From the October 01, 2011 issue of Futures Magazine • Subscribe!

Energies & metals remain murky


Although WTI crude oil opened the year at around $90 per barrel and raced to highs near $115 after fighting broke out in Libya last spring, crude has retraced and currently is trading below the year’s open. Like many commodities, oil is stuck in a tug-of-war between demand destruction from a slowing global economy, and uncertainty over what central banks may do to combat that slowing.

As the Libyan conflict escalated earlier this year, one of the effects it had was to expand the spread between WTI and Brent crude oil contracts. According to Rich Ilczyszyn, senior market strategist at MF Global, WTI normally trades at a premium to Brent by $2-$3, but that spread recently has reversed to Brent trading at a premium of up to $25 over WTI.

Dominick Chirichella, founder of the Energy Management Institute, says a number of factors have contributed to the turnaround. "The WTI-Brent spread is being driven strictly by the underperformance in the North Sea, Libya still being shut in and the force majeure in Nigeria.
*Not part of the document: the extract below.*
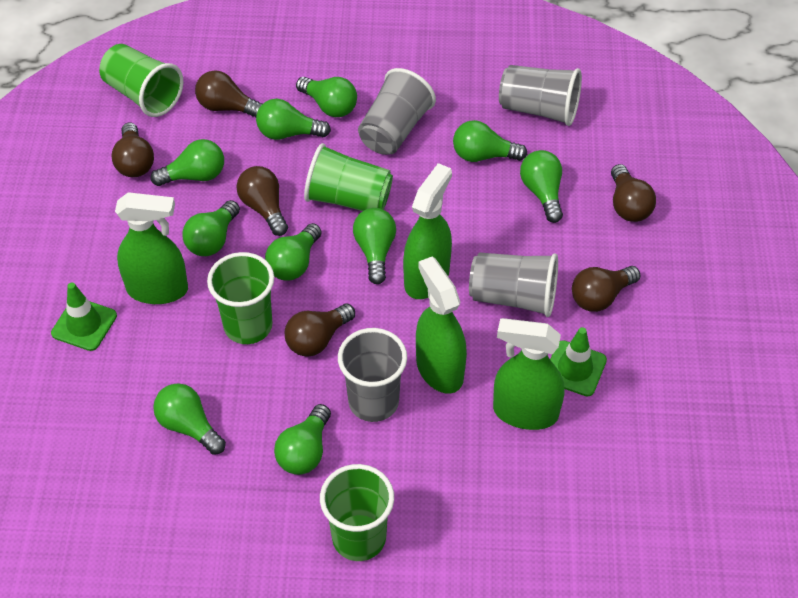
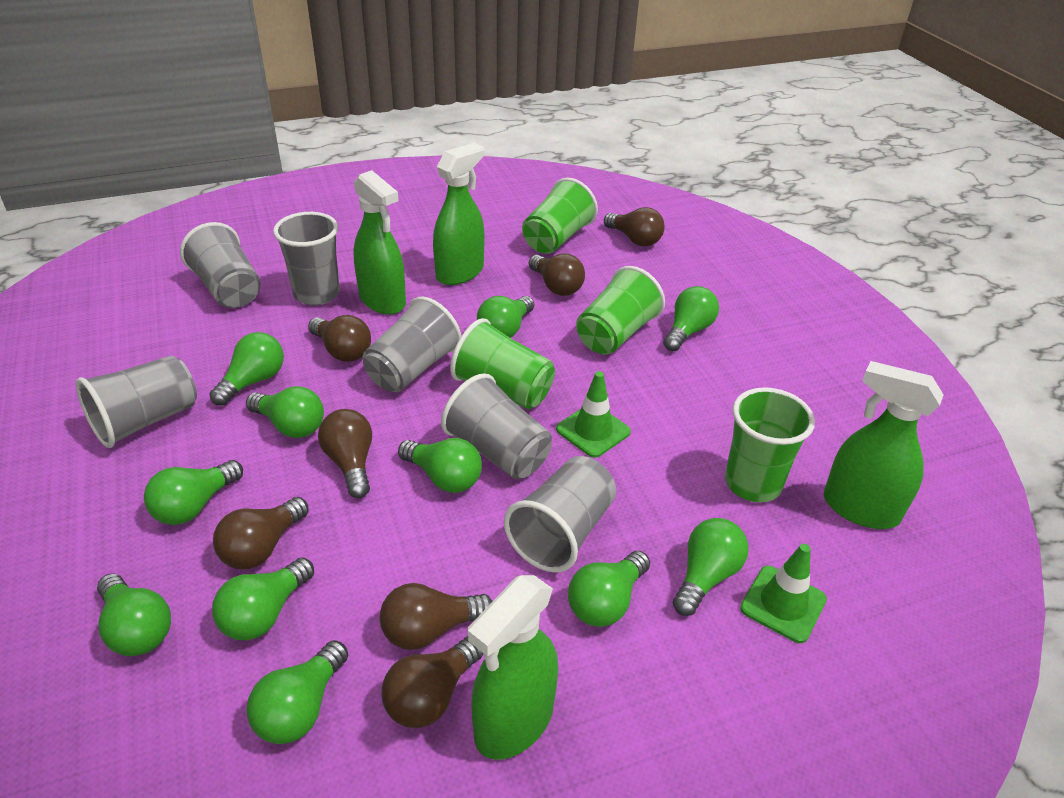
brown light bulb: 6 -> 7
green light bulb: 10 -> 11
grey cup: 4 -> 6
To a lesser extent, the oversupply situation in PADD 2 in Cushing, Okla. has largely gone away," he says.

Chirichella goes on to say that he expects the spread to hover around the $25-$26 mark until we see breaks in Libya, Nigeria and the North Sea, all of which he says could happen over the next two to three months. Once those factors begin to resolve themselves, he says we should see the spread move into correction mode.

Although things may be resolving in Libya, Nigeria may require more attention says Phil Flynn, senior energy analyst at PFGBest Research. "If you look at the fallout from the Libyan situation, it really hurt the U.S. gasoline situation because European refiners couldn’t refine the higher grade crudes. The hope is that if Libya can get back on-line, then that will fill that void. If we gain Libya but lose Nigeria, then we really haven’t made that much progress," he says.

Supply issues have been the dominant factor in crude oil trading this year largely because of firm demand from the developing world (see "Fueling the dragon"). "Demand, surprisingly, outside of the developed world has held pretty steady," Chirichella says. "If you look at projected demand growth, well over 90% of it is coming from emerging markets, and Asia in particular."